It’s official: Glastonbury’s 50th-anniversary celebrations will not take place this year – while ticket-holders will be guaranteed a place for next year’s event
Glastonbury 2020 has been cancelled due to coronavirus (COVID-19), Festival officials announced earlier today.
The legendary Festival was set to be held at Worthy Farm in Pilton, Somerset – from Wednesday, June 24 through Sunday, June 28 – after the line-up poster and first wave of artists was released last week (Thursday, March 12) which included Diana Ross, Paul McCartney, Taylor Swift, Lana Del, Kendrick Lamar and many more.
In a statement made this morning (March 18), Glastonbury organisers said “We are so sorry to announce this, but we are going to have to cancel Glastonbury 2020. Tickets for this year will roll over to next year. Full statement below and on our website. Michael & Emily”
We are so sorry to announce this, but we are going to have to cancel Glastonbury 2020. Tickets for this year will roll over to next year. Full statement below and on our website. Michael & Emily pic.twitter.com/ox8kcQ0HoB
— Glastonbury Festival (@glastonbury) March 18, 2020
Glastonbury confirmed that those who managed to secure a ticket for 2020 will have the chance to roll their £50 deposit over to next year and guarantee the opportunity to buy a ticket for Glastonbury 2021.
Alternatively, those who would prefer a refund of that £50 will be able to contact See Tickets in the coming days in order to secure that. This option will remain available until September this year. For those who are happy to roll their deposit over, that will happen automatically.
Further information – including details on rolling over coach packages, official accommodation bookings and local Sunday tickets – will be added to their website in the coming days. In the meantime, you can read the full statement here.
Rumours that Glastonbury had been called off due to coronavirus started circulating the web yesterday evening (March 17), as Euronews correspondent Jack Parrock said on Twitter: “I’m hearing that workers at Glastonbury are being issued refunds for their ticket deposits. An early warning sign that the festival could be cancelled.” – while adding that the information was “double sourced”.
I’m hearing that workers at #Glastonbury are being issued refunds for their ticket deposits. An early warning sign that the festival could be cancelled. #GlastonburyFestival #Glasto @glastonbury @GlastoLive @GlastoWatch @GlastoInfo @SomersetLive @BristolLive pic.twitter.com/2lBTiZr8ur
— Jack Parrock (@jackeparrock) March 17, 2020
Later that day, speculation of a coming-cancellation were further fulled by a Twitter user sharing of what appeared to be a screenshot in an Instagram story, supposedly posted by one of Michael’s grandchildren, depicting the Pyramid Stage with a caption: “So sad not to be going this year; It’s for the best”.
— Michael Evans (@michael14evans) March 17, 2020
In his first daily briefing on COVEID-19 (Monday, March 16), Boris Johnson explained how the government was “emphatically moving away from” mass gatherings – however, he did not say they have been officially banned by the UK government outright.

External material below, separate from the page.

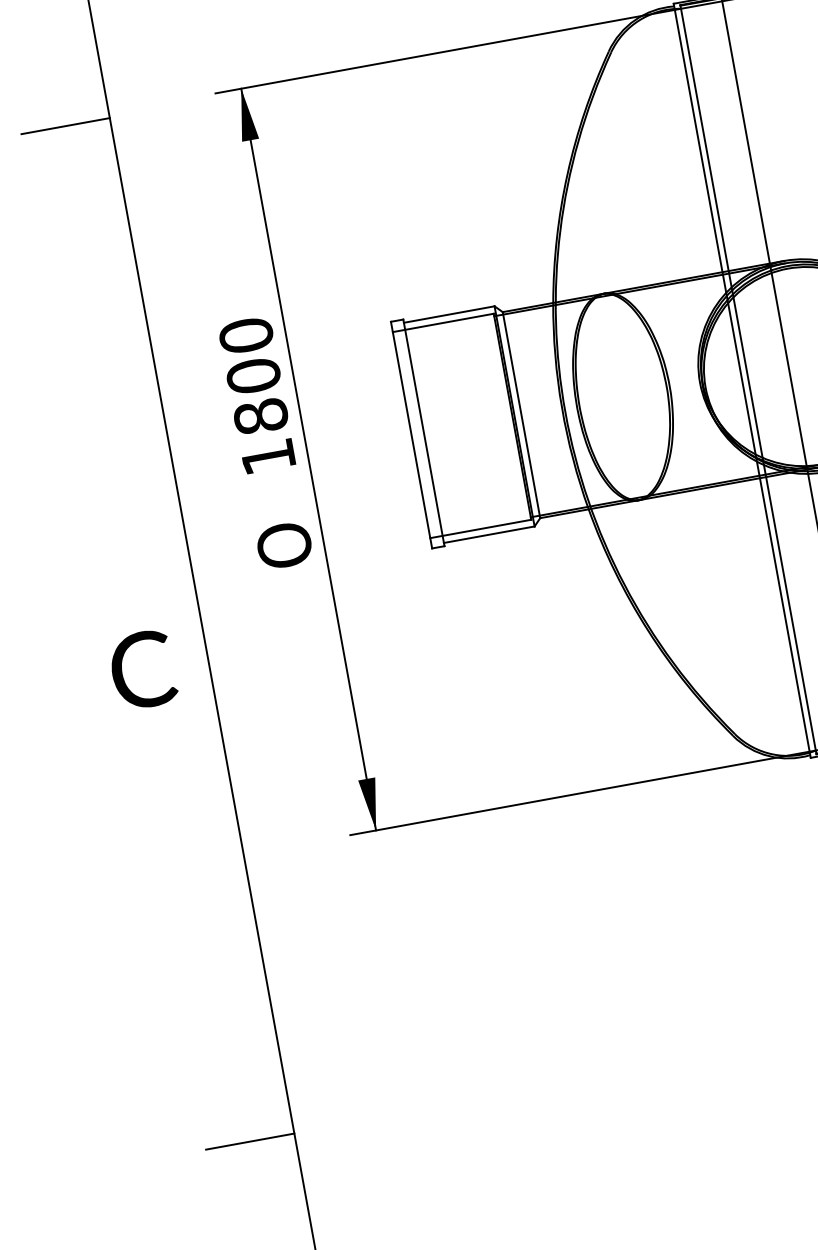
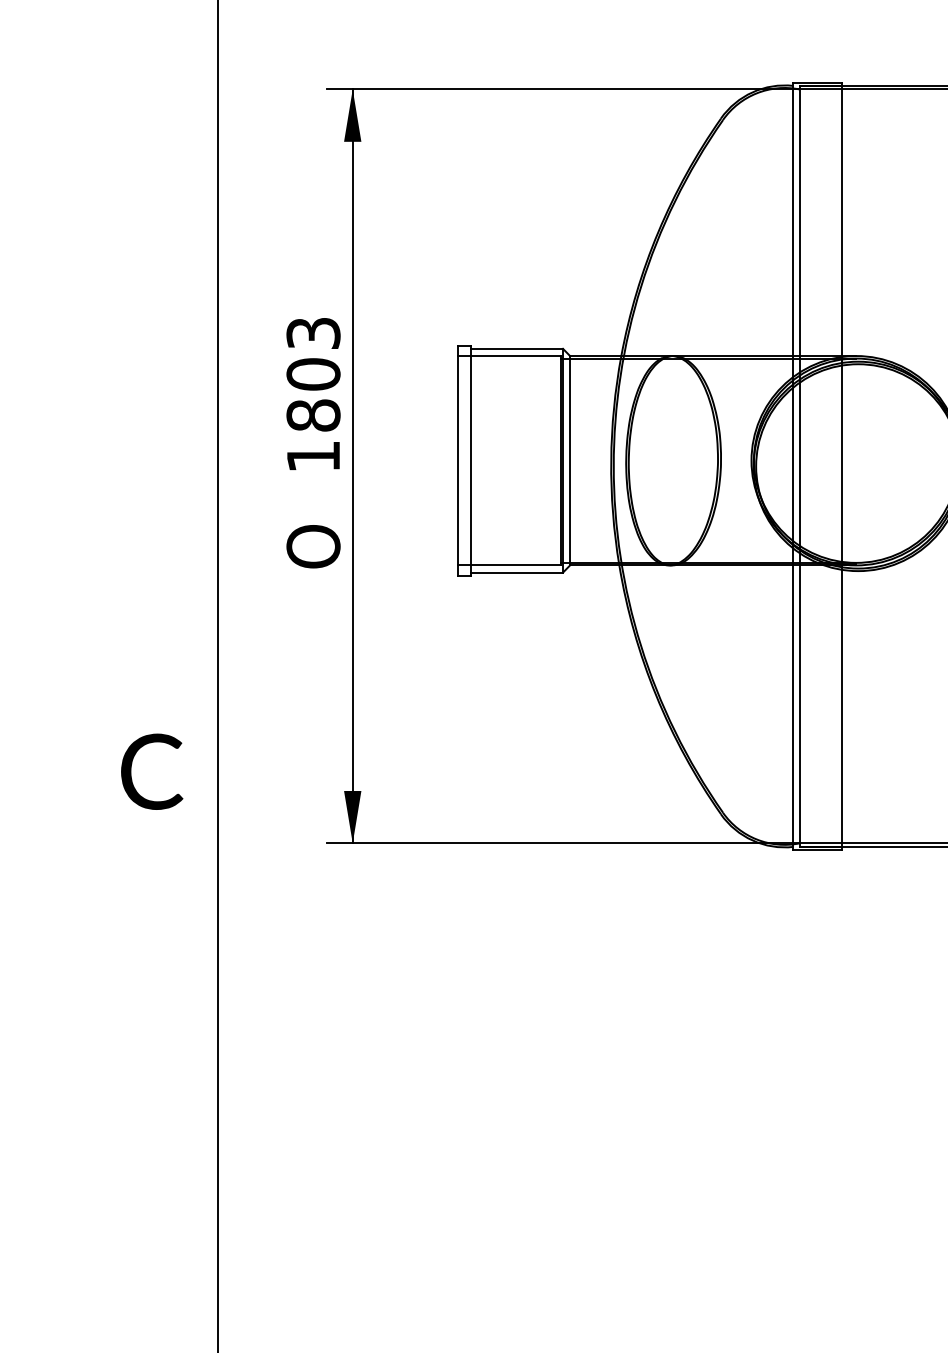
line: (65, 125) -> (173, 94), removed
text: (246, 335) -> (313, 333), 1800 -> 1803
text: (143, 669) -> (152, 771), moved
line: (250, 1141) -> (173, 1126), removed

This followed news of cancellations and postponed events from other arts and entertainment festivals due to coronavirus fears – most notably Coachella and SXSW in the US – as scores of major sporting and cultural events have already been cancelled across the UK in response to the pandemic.
On Friday (March 13), the WHO (World Health Organization) stressed the need for a range of measures to tackle the virus, which at the was thought to have infected up to 10,000 people in the UK, most of them unknowingly because they are not showing any symptoms.
Thousands of people across the globe have been diagnosed with coronavirus (COVID-19). As the outbreak continues, organisers of large public gatherings (such as music festivals and concerts) are being forced to assess whether or not to hold their scheduled events as planned.
Glastonbury Festival has become one of the most celebrated cultural events in the UK and indeed the world, since its humble beginnings as a gathering of 1,500 people in September 1970. It has grown into an event with more than 200,000 attendees (including staff), and its 50th anniversary year was set to be a vintage edition and a very special one at that.